Los sueños que evoco aquí no sólo tratan de consolarnos por la pérdida de seres queridos. Se refieren a cualquier pérdida. Encontramos en ellos la prueba -que ya nos dan, aunque con menor intensidad, cada uno de nuestros sueños- de que nada de nosotros, de nuestro pasado, está muerto, nada está abolido para siempre. ¿Qué es soñar, qué es esa visión poderosa y fugaz que autoriza el sueño, qué es esa percepción onírica evidente sino la reaparición -no, más bien una primera aparición- de todo lo lejano desvanecido que la sucesión de los días había, creíamos, borrado? Los sueños ignoran la nada.

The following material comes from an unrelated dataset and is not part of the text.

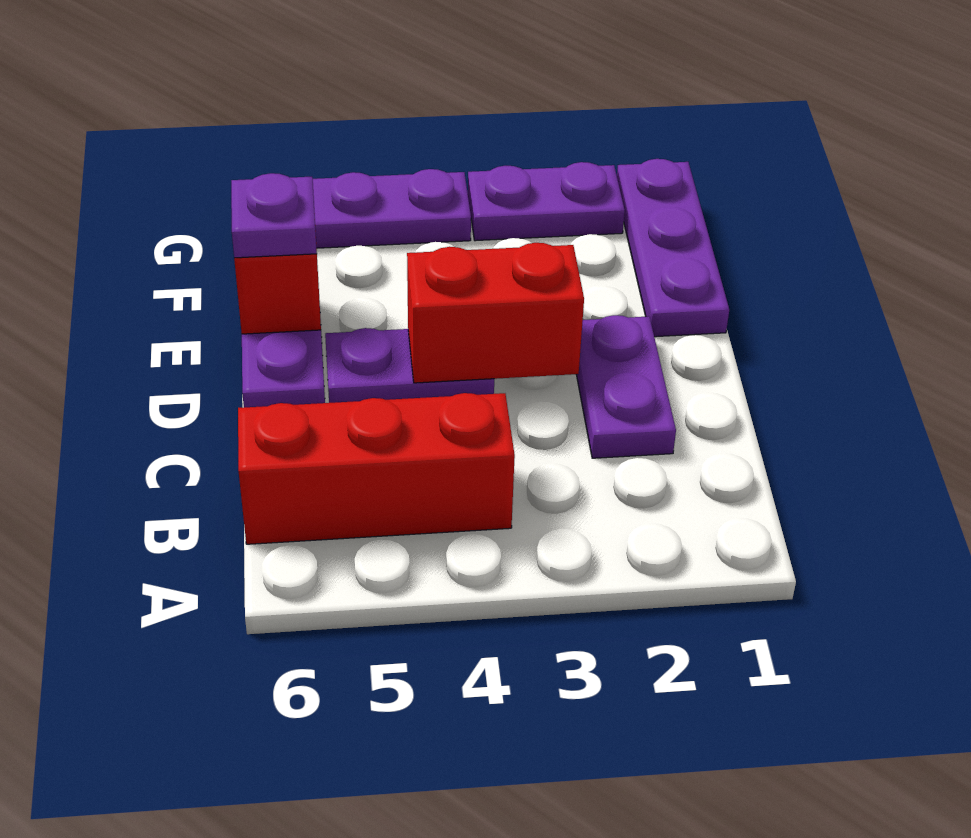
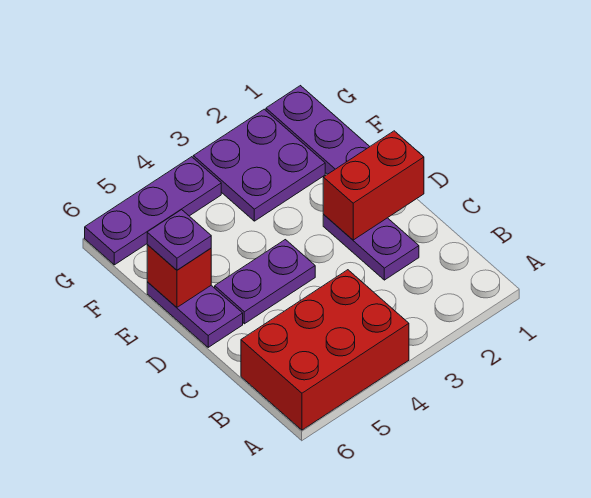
red brick B4:B6 level 1 -> red brick A4:B6 level 1
red brick D3:D4 level 2 -> red brick D1:D2 level 2
purple plate G2:G3 level 1 -> purple plate F2:G3 level 1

Soñar sigue siendo darnos la ilusión fortificante de que nuestra vida es una, por muy dispersa, múltiple, errante por todas partes, por muy desgarrada o fragmentada que haya estado.

Todas nuestras edades son una. Lo imposible ha dejado de ser imposible. Las barreras se han levantado. Ya no soy, convertido en pájaro o bestia salvaje, niño, anciano o cosa sin nombre, asignado a tal o cual forma corporal: el sueño es la encrucijada de múltiples identidades, el lugar de las metamorfosis, de una anatomía aún más fantástica que la de la histérica -el sueño, nuestra histeria secreta…).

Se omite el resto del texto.